As inflation bites across the board, the number of people switching their mortgage is at the highest level on record, figures reveal.
Mortgages borrowing is at its highest level since the height of the boom 15 years ago.
But it comes amid a backdrop of thousands of hopeful homebuyers being squeezed out of the market by a dearth of properties for sale.
Millions of euro in lockdown savings are also adding fuel to property bidding wars.
A report on Tuesday from the Banking and Payments Federation of Ireland shows many have used lockdown to find better deals.
Switching activity grew strongly in September, with volumes up by 36.6% year on year and almost 7,000 switcher mortgages approved in the 12 months ending September 2021 – the highest annualised level on record.
But the booming figures don’t necessarily spell good news for prospective house buyers.
Housing campaigner David Hall, of the Irish Mortgage Holders Organisation, warned: ‘This is a very difficult environment for those seeking a home. It shows a continued strong performance; however, less than half those approved seem to draw down, indicating a severe lack of supply.’
He also called for more action to tackle property investors snapping up homes ahead of would-be first-time buyers.
‘It is essential some legal mechanism is found to exclude vultures from buying starter-homes,’ Mr Hall added.
A total of 11,479 new mortgages to the value of €2,784million were drawn down by borrowers during the third quarter of 2021.
This represents an increase of 40.9% in volume and 42.3% in value on the corresponding third quarter of 2020, when the country was in the middle of a lockdown.
First-time buyers remained the single largest segment by volume (52.7%) and by value (52.8%).
And their report also showed that total of 4,769 mortgages were approved in September 2021 – some 2,639 were for first-time buyers (55.3% of total volume) while mover purchasers accounted for 1,167 (24.5%).
Mortgages approved in September 2021 were valued at €1,205million – of which first-time buyers accounted for €668million (55.4%) and €336million by mover purchasers (27.9%).
BPFI chief Brian Hayes said: Almost 54,400 mortgages were approved in the 12 months ending September 2021, valued at almost €13.5billion, suggesting a strong pipeline for future demand as we move into the last quarter.’
Trevor Grant, chairperson of the Association of Irish Mortgage Advisors, said: ‘Ireland’s mortgage market is the busiest it has been in years. There’s no doubt that supply issues are making it difficult for prospective homebuyers, but healthy and intensifying competition between lenders mean first-time buyers and existing mortgage holders are in a strong position when it comes to securing good rates and terms.
‘While the volume of mortgage applications would traditionally slow down towards the end of the year, the feedback we’re getting from mortgage brokers across the country is that they do not expect the pace to slow to the extent that it usually would in December.”
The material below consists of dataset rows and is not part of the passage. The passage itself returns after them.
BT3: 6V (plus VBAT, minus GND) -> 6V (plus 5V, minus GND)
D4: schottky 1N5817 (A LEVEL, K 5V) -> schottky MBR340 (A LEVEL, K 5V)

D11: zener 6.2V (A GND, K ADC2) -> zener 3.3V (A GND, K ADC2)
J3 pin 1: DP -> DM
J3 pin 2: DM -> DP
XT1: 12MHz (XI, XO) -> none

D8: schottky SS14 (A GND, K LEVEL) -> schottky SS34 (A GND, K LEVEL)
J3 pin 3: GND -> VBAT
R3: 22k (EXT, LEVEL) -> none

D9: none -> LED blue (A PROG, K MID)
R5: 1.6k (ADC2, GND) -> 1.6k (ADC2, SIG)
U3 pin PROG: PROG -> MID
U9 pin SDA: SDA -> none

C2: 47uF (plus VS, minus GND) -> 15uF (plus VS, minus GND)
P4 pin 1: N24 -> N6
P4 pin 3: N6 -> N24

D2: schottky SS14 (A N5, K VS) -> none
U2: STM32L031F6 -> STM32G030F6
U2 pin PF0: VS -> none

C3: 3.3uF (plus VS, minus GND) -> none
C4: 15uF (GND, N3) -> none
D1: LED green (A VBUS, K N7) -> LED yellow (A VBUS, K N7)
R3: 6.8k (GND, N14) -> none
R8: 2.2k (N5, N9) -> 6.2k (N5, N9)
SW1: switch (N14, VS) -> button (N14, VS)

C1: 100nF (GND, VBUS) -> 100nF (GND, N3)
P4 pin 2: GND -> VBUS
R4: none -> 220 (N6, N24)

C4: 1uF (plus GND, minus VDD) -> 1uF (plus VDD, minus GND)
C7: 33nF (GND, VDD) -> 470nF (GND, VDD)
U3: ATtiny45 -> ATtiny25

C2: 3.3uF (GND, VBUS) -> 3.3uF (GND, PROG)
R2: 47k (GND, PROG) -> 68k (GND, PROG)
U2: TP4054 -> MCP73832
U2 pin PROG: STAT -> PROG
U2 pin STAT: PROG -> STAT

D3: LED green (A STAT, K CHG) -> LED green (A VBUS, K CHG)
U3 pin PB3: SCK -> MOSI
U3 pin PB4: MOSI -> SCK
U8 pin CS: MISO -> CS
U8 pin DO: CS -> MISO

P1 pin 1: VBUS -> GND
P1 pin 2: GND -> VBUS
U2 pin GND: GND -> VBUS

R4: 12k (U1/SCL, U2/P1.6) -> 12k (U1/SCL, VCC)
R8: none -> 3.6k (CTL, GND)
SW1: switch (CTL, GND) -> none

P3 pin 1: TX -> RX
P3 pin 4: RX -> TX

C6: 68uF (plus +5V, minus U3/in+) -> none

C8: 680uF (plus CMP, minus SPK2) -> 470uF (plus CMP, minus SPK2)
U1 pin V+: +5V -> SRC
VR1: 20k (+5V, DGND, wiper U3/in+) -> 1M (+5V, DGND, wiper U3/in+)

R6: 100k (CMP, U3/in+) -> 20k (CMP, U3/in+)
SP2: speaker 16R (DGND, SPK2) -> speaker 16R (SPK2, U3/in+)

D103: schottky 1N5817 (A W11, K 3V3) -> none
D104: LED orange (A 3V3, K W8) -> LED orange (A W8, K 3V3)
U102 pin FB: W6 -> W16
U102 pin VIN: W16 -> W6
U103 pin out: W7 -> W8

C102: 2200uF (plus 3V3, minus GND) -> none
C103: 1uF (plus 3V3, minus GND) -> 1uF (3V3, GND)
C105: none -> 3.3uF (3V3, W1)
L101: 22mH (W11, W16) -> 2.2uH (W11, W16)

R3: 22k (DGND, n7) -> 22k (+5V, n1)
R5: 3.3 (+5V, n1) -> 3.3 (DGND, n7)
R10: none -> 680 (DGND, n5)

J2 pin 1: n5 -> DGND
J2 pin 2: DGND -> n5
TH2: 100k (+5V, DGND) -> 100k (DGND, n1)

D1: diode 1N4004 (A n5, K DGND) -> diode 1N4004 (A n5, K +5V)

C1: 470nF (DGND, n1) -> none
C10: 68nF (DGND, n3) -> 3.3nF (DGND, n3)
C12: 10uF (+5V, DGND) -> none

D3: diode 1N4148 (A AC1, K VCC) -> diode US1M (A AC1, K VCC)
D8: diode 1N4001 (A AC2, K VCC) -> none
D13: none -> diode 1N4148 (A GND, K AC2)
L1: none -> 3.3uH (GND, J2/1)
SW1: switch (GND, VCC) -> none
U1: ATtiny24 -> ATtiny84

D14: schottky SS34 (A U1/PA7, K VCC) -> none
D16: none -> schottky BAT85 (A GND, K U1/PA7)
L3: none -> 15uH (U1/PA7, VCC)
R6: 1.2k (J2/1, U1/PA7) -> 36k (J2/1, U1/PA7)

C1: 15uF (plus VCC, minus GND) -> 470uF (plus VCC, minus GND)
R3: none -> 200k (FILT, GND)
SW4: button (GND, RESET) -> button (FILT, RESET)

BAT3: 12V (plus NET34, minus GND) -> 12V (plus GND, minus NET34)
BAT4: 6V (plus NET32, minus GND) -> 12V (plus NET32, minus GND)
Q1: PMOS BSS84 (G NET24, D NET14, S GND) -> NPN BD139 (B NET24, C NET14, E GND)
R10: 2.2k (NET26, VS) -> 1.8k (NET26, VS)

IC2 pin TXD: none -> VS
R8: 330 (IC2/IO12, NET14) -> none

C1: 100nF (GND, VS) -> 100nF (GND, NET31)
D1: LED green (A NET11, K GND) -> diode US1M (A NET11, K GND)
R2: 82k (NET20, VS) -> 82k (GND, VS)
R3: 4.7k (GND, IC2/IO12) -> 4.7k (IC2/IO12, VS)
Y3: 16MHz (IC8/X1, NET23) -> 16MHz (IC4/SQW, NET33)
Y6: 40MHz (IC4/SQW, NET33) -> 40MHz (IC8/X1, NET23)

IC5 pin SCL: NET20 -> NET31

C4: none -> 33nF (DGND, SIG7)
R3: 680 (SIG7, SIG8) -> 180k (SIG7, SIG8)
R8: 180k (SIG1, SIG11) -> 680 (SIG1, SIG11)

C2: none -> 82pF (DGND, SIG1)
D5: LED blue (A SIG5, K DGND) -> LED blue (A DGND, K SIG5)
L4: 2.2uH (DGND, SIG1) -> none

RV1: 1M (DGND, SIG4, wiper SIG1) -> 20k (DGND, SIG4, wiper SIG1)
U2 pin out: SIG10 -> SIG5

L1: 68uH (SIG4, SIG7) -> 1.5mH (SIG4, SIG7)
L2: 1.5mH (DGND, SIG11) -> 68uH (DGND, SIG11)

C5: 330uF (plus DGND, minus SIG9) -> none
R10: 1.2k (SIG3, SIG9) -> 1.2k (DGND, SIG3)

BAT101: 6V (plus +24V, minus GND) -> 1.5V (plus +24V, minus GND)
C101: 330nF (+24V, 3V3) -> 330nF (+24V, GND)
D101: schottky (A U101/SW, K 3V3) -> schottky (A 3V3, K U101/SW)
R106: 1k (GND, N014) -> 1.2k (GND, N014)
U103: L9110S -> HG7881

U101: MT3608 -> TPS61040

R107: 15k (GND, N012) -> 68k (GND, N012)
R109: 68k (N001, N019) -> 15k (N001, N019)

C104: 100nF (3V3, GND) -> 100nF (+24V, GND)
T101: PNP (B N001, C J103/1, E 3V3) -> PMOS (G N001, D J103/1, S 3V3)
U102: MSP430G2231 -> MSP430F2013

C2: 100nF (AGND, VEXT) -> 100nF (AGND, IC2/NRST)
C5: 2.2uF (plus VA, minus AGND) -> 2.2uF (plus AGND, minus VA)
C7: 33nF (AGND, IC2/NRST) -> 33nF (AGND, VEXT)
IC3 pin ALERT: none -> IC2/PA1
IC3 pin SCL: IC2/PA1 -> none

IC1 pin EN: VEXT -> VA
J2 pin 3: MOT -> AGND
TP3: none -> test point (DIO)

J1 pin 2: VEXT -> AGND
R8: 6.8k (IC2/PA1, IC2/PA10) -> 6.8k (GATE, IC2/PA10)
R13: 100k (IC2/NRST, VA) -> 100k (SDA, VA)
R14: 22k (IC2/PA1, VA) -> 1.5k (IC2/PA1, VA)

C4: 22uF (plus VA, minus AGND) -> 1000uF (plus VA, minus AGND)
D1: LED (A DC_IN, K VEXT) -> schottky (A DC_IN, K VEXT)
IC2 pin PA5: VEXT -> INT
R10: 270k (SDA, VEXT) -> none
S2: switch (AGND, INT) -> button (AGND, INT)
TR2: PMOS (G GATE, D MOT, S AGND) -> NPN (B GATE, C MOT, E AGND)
Joey Sheahan, Head of Credit, MyMortgages.ie and author of The Mortgage Coach, said: ‘Switching – or at the very least reviewing your mortgage – is something I cannot recommend strongly enough. Every single mortgage holder in the country (bar perhaps those on a tracker mortgage) should undergo a mortgage review every three years or so.
‘I think what precludes a lot of people is either a) they believe the process is complex and convoluted and/or b) they are on a fixed rate and so believe they can’t move. While the process itself does involve some form filling and document gathering, it’s nowhere near as daunting a task as taking out your first mortgage, and if you take the advice of a broker, they’ll do just about all of the leg work.
‘Also, those on fixed rates are not “stuck” with a lender until the end of their fixed term. In many cases, the breakage fee to exit a fixed rate early can be zero, depending on which lender you’re with, and how far away you are from the end of the fixed rate etcetera.
‘The savings could be huge – for example, a borrower could save €56,000 in interest over the life of their mortgage by reducing their rate from 2.95% to 1.95%. Based on €300,000 loan at 60% loan to value over 30 years.’
As the economy opens up and discretionary spending increases, Martina Hennessy, managing director of doddl.ie cautioned first-time mortgage applicants to manage their spending and continue to save regularly, even if they have already saved their full deposit.
‘Even if your income is strong and you’ve saved your deposit, your application will not be successful if you are not clearly demonstrating repayment capacity prior to application.
‘As a general rule of thumb, you should show evidence of €500 per month for every €100,000 you wish to borrow to show repayment capacity.’